Opportunity cost- the extra year of schooling required to earn the 150 credit hours likely means giving up a year of working full time and earning a salary. We talked to I Dr. Lee Kersting, Chair of Accounting, Economics, and Finance at the Haile College of Business who is working hard to help find solutions to the shortage of accountants and accounting majors. According to Dr. Kersting, “The implementation of the 150 credit hour rule meant that aspiring accountants need an extra year of college to become eligible for the CPA. This creates a double-edged sword for accounting… an additional year of costs and the opportunity costs of a missed year of earnings. While accounting firms have been increasing the starting salaries of new hires to offset these challenges, there are other business degrees that offer relatively similar starting salaries.”
In 2006, Carpenter and Stephenson published an article detailing the impacts of states implementing the 150-hour rule. As seen in the graph below, the five states that implemented the rule in 1998 when it was passed saw a severe decline in CPA candidates while three states that did not implement the rule experienced their usual trend of candidates. In the three years that followed, the five states which implemented the rule continued to experience lower than average numbers of candidates.

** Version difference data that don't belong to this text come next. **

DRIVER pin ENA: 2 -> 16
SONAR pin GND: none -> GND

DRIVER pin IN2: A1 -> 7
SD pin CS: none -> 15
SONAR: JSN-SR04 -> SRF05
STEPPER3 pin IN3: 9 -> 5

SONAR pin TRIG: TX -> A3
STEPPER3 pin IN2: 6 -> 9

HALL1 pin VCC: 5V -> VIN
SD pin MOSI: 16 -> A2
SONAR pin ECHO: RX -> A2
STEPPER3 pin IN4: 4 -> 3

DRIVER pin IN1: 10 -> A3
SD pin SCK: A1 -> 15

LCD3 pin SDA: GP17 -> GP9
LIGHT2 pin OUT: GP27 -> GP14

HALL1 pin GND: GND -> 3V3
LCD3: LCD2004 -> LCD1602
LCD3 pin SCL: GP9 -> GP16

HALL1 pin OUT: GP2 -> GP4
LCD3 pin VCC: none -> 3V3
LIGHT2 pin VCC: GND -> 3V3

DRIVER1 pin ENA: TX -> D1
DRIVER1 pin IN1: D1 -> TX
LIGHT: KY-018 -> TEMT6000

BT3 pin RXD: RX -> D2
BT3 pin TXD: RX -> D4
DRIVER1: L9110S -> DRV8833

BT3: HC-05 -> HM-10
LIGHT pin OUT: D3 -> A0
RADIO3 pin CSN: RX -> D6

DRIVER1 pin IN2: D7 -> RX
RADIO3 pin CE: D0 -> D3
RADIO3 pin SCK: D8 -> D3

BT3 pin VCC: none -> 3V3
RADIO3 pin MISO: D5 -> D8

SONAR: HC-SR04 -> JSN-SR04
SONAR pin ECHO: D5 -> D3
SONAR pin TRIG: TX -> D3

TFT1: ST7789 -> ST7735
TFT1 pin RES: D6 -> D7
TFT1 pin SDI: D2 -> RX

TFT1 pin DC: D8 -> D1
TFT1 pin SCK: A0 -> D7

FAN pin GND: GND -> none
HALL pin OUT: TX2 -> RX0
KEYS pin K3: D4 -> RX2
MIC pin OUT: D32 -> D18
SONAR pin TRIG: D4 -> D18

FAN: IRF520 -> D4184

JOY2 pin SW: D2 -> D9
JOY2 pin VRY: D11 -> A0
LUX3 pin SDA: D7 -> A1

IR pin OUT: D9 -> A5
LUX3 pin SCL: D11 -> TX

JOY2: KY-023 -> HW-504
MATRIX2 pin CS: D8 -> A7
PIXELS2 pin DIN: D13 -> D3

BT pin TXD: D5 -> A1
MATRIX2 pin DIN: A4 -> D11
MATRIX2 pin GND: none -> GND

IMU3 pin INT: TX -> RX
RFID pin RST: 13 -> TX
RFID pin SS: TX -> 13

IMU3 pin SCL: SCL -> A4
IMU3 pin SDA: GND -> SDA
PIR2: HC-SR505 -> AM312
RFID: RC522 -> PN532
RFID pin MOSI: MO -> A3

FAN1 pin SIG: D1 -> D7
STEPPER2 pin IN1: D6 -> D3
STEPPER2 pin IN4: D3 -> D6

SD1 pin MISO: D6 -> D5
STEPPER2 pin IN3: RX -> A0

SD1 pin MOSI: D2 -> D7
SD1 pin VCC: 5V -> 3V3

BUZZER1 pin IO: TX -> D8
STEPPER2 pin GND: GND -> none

To alleviate the market shortage, employers will have to adjust to the changes. With the decrease in the supply of accountants, achieving equilibrium requires either an increase in compensation (the sum of wages and benefits) or a transformation in the work environment. After enough time struggling to fill positions, it is common for firms to begin raising salaries. However, in today’s environment where Gen Z prioritizes enhanced work culture over salary, companies are more likely to achieve greater success by prioritizing employees’ work preferences.